From reviewing Figure 1 you can see the UNPIVOT operator took 2 rows that had multiple price values and turned that in to 6 rows, where each product price is on a different row.

The UNPIVOT command specifies two different types of columns. The first type are those columns that are not being unpivoted. In my example above the ID, and ProductName columns are this type of column. The second type of column are those which are being unpivoted. In my example that would be the ProductCode, Wholesale and Retail columns. From my example above you can see that the column values for the columns not being unpivoted are repeated for every unique set of column values for those columns being unpivoted.

Syntax of UNPIVOT operator

The UNPIVOT operator transforms data in a record set that has multiple data values on a single row to a series of rows where there is a single data value output per row. An individual UNPIVOT operation is only able to unpivot a single set of columns.

In order to unpivot data you need to identify the column or columns that the UNPIVOT command will rotate the data on,which you can think of as the key columns, as well as the column names for the data being unpivoted. Below is the syntax for the UNPIVOT command:

SELECT [columns not unpivoted],
 [unpivot_column],
       [value_column],
FROM
(<source query>)
AS <alias for the source data>
UNPIVOT ( [value_column] FOR [unpivot_column] IN ( <column_list> ) ) 
   AS <alias for unpivot>

Where:

  • [columns not unpivoted]: Identifies the list of column names that are not being unpivoted. Also known as key columns.
  • [unpivot_column]: Identifies a column name that represent the column names that are being unpivoted.
  • [value_column]: Identifies a column name that represents the data values that are being unpivoted.
  • <source query>: Identifies the query that provides the data for the UNPIVOT operator.
  • <alias for the source data>: Identifies a table alias for the source data to the UNPIVOT operator.
  • <column_list>: represent the column names for those columns that are being unpivoted.
  • <alias for unpivot>: Identifies an alias name for the record set produced by the unpivot operation.
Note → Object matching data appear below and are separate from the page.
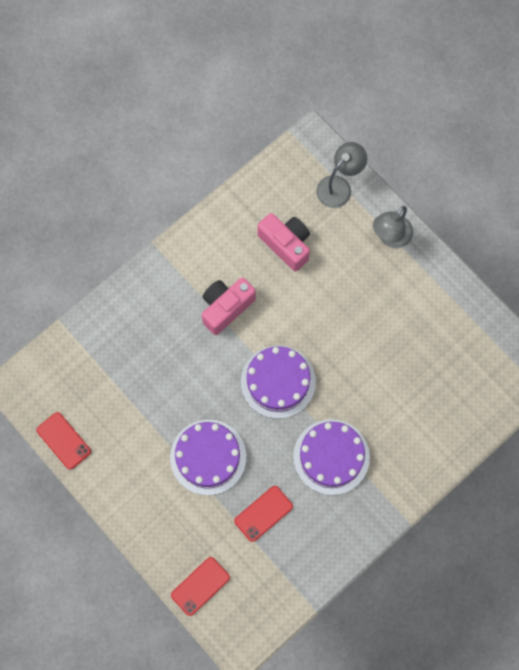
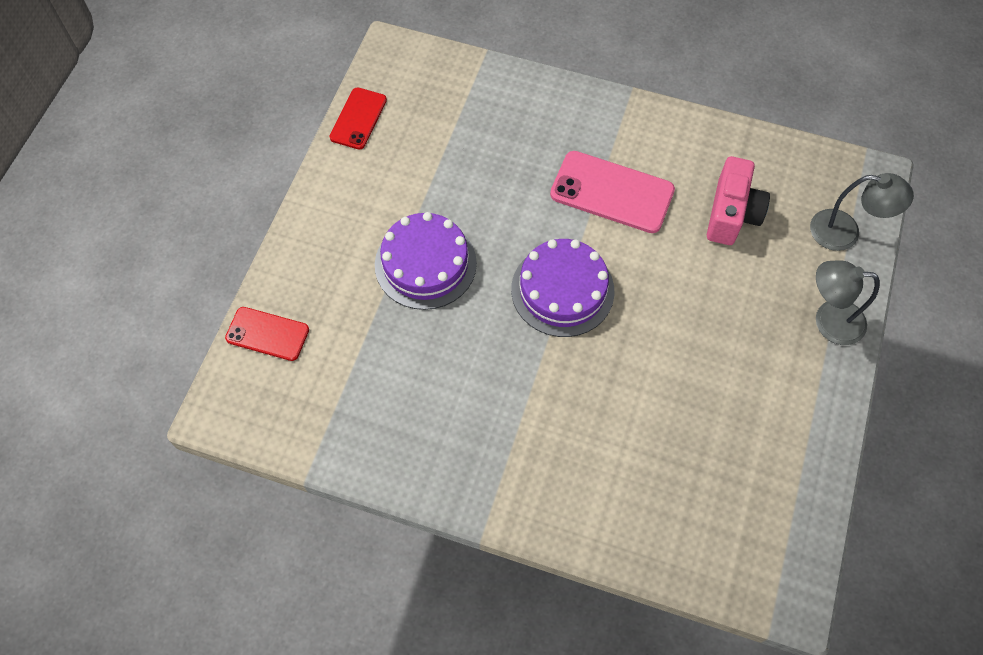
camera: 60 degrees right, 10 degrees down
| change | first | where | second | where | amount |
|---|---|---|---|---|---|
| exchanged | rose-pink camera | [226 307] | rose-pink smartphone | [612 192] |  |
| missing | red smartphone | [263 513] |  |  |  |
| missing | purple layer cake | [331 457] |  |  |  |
To better understand this syntax let me show you are few UNPIVOT examples.

Example of Simple UNPIVOT Operation

To demonstrate a simple UNPIVOT command let's assume we have a table named PhoneNumbers. Where each row contains multiple phone numbers for a given a PersonID. I've created and populated my PhoneNumbers table using the code in Listing 1.

USE tempdb;
GO
IF object_id('PhoneNumbers') IS NOT NULL DROP TABLE PhoneNumbers;
GO
CREATE TABLE PhoneNumbers (
PersonID int, 
HomePhone varchar(12),
CellPhone varchar(12), 
Workphone varchar(12), 
FaxNumber varchar(12));
INSERT INTO PhoneNumbers VALUES 
(1,Null,'444-555-2931',Null,Null),
(2,'444-555-1950','444-555-2931',Null, Null),
(3,'444-555-1950', Null,'444-555-1324','444-555-2310'),
(4,'444-555-1950','444-555-2931','444-555-1324',
        '444-555-1987');

Listing 1: Create and populated PhoneNumbers table.

From this PhoneNumbers table I want to produce a normalized result set that contains the PersonID along with the type of phone and the phone number. In this result set most PersonID's will have multiple rows, one for each of their phone numbers. I can meet these requirements by using the code in Listing 2.

SELECT PersonID, PhoneType, PhoneNumber
FROM (
SELECT PersonID, HomePhone, CellPhone, Workphone, FaxNumber
FROM PhoneNumbers ) AS Src
UNPIVOT (
PhoneNumber FOR PhoneType IN 
(HomePhone, CellPhone, WorkPhone, FaxNumber)) AS UNPVT;

Listing 2: Example of using UNPIVOT operator

When I run the code in Listing 2 I get the output in Result 1.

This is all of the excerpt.